По дороге, на улице и в троллейбусе, я раздаю людям свои листовки и громко рассказываю, что было ночью, и говорю, кричу, что надо идти туда, что это же наше, что же вы, люди, что это же нужно, иначе будет поздно. Откуда-то вылезают дурацкие слезы, только этого не хватало, я смахиваю их рукавом, чтоб не мешали, шмыгаю носом, но люди слушают меня, и читают листовки, и прячут их к себе, а когда какой-то мужик в военной форме хватает меня за локоть и пытается отнять мои листки, за меня активно заступается сразу человек десять.

— Оставь девчонку, сволочь, пусть говорит!

Военного мужика выпихивают из троллейбуса на ближайшей остановке, а меня заставляют продолжать мой сбивчивый рассказ. Входят все новые люди, им тоже интересно, я говорю снова и снова, лица людей оттаивают...

Господи, какое счастье, они не каменнолицые сволочи, они просто ничего не знали. И теперь они тоже пойдут, и нас будет больше, и, может, все еще обойдется...
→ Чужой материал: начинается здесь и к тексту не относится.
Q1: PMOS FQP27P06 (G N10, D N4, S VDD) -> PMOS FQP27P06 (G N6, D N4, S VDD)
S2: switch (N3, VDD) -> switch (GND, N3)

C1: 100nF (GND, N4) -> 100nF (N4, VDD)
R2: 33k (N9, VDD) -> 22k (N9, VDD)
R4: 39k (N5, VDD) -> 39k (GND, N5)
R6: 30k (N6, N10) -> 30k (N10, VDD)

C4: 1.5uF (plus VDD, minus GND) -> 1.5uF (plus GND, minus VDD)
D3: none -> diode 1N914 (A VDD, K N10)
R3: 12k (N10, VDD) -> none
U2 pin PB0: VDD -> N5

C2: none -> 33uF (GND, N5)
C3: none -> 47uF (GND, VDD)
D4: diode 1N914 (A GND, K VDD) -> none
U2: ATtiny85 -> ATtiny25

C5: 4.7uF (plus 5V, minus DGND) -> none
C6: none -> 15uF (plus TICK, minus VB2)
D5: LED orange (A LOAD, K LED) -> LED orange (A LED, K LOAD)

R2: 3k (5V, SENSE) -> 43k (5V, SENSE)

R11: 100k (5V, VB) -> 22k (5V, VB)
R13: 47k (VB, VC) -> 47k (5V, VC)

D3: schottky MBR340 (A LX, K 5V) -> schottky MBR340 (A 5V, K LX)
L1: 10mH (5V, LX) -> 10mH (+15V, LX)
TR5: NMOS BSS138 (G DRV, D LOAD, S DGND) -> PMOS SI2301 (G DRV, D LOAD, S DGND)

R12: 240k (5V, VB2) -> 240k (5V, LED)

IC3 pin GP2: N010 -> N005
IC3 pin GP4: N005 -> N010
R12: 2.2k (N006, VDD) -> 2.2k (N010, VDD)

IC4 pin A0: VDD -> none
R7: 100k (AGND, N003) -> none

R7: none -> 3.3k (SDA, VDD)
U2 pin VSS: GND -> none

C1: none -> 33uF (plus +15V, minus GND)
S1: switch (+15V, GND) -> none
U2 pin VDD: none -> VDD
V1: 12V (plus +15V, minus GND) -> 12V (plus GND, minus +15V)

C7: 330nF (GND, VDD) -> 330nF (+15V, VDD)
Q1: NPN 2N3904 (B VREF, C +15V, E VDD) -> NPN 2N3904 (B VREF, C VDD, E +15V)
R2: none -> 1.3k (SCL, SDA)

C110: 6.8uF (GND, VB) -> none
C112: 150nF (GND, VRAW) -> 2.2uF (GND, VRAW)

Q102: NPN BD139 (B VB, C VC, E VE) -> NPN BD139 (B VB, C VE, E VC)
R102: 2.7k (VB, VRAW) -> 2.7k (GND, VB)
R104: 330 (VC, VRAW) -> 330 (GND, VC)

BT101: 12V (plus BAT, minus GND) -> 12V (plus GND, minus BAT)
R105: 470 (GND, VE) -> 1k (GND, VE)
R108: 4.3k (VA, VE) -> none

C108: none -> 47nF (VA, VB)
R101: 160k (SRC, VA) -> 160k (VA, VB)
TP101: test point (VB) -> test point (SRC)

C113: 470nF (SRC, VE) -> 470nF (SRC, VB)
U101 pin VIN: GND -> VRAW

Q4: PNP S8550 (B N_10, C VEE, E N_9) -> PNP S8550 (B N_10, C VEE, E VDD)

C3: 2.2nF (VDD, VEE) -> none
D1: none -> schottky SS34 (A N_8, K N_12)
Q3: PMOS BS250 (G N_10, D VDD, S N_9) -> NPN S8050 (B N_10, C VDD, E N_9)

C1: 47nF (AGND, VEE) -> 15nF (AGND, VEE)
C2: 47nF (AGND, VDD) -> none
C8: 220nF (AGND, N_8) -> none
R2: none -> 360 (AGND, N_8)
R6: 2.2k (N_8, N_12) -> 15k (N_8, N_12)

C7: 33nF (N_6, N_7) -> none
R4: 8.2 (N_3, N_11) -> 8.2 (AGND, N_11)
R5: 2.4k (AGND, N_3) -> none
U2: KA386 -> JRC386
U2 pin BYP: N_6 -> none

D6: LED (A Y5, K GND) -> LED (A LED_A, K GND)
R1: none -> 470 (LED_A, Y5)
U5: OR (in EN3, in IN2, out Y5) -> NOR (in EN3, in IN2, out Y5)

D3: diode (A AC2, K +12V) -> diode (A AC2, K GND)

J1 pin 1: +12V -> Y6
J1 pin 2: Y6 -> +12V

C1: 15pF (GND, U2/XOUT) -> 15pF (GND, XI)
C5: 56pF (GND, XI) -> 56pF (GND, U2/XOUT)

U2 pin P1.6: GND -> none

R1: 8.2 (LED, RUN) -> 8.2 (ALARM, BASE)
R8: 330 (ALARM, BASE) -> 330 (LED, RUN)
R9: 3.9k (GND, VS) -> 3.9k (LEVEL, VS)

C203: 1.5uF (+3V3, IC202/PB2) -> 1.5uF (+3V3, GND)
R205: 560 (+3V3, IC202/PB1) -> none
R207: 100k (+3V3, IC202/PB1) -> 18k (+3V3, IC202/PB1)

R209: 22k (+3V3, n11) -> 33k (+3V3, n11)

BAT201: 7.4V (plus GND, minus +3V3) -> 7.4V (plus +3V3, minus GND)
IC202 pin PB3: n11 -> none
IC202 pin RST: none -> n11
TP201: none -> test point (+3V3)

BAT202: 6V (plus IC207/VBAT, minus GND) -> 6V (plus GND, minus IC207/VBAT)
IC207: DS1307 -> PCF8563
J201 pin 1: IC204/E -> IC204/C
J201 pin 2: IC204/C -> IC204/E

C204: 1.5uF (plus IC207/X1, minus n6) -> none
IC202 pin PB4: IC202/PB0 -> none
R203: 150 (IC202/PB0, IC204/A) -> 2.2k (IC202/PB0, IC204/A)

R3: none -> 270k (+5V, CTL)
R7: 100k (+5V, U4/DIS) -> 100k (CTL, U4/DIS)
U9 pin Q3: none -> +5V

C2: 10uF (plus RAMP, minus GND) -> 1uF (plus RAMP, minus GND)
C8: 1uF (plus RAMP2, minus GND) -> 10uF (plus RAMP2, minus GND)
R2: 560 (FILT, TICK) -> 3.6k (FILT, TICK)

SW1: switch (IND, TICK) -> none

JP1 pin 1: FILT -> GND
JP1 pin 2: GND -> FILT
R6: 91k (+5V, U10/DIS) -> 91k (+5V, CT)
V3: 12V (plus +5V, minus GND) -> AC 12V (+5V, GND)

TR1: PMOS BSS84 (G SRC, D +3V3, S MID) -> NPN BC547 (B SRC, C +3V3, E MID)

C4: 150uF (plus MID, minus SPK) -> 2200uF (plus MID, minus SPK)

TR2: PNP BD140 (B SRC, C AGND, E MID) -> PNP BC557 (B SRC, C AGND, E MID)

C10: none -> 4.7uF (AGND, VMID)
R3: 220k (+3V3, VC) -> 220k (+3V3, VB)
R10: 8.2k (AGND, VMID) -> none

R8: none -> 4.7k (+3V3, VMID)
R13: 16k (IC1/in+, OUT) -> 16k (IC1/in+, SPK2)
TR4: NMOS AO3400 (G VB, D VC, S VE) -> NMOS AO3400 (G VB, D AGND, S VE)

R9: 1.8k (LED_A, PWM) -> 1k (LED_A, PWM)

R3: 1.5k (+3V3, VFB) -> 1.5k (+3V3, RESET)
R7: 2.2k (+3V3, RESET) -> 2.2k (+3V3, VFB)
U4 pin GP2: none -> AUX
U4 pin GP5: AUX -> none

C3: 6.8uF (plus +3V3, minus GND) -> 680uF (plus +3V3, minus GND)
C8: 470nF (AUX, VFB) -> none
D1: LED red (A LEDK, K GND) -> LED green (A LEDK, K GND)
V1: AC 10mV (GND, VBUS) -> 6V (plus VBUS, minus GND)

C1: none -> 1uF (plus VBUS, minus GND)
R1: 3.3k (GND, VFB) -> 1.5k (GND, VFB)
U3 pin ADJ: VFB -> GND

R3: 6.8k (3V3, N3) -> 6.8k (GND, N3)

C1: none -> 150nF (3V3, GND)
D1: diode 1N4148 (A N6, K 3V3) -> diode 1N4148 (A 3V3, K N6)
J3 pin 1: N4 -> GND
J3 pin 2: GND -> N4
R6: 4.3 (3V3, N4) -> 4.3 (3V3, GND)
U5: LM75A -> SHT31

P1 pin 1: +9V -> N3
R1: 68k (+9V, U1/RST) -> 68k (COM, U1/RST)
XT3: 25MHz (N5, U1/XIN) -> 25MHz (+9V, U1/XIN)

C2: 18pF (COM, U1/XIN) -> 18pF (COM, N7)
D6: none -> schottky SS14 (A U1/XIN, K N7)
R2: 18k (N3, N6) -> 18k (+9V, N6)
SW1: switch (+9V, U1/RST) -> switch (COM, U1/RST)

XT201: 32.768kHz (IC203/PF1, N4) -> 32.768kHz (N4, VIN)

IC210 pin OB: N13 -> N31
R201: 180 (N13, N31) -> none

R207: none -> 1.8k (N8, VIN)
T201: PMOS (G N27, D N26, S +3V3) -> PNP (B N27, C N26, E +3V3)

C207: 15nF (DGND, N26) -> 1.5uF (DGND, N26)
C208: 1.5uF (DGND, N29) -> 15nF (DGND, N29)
У Тани старушки накидываются на меня с расспросами, плещут руками, хлопочут... Где ты была, да зачем ты ходила, да как ты могла... Я рассказываю им, что могу, потому что про Севку тут говорить нельзя, а без него вся история теряет связность и логику. Послушать со стороны — и правда дурость. Статуя Свободы на баррикадах. Но мне ввиду обстоятельств прощается некоторая бессвязность рассказа, Таня сама из диссидентов, ей это все близко и понятно.

Таня греет мне какой-то суп, и я честно пытаюсь поесть, но у меня не выходит, а вернее, в меня не входит ни глотка. Я вспоминаю, что собиралась залезть в ванну, но понимаю, что сил уже нет, ухожу в комнату, ложусь куда-то в уголок на диван и пытаюсь заснуть.

Заснуть, конечно, тоже не получается, ничего удивительного, организм не может нормально функционировать в стрессовых условиях. Но ничего, просто полежу часок, все равно легче будет. Вдруг откуда-то снаружи слышу — радио, такие уже родные позывные «Эха Москвы», не тихие, как ночью, а громкие, радостные.

Вскакиваю. ГКЧП бежало! Я быстро-быстро одеваюсь, хватаю сумку и, отпихивая с дороги Таню, почему-то пытающуюся меня удержать, бегу со всех ног на площадь.

Переулками, подворотнями, тут совсем близко, я отлично знаю дорогу, сколько тут с коляской нахожено, кто бы знал тогда, что пригодится... Вот уже Садовое кольцо, вон «Баррикадная»...

Кругом толпы, толпы народа, все бегут к Белому дому, в лицах — надежда. Уже совсем близко, вдруг подымаю глаза и вижу — в небе плавает стратостат, воздушный шарик, а к нему привязан гордый триколор, наш флаг.

Честное слово, я никогда не была ни сентиментальной ревой, ни патриоткой, но тут я опять плачу. От счастья. От гордости — вот глупость, если подумать, но я не думаю — за наш победивший флаг. Мы справились, мы выстояли, и флаг наш — цел и реет в небе.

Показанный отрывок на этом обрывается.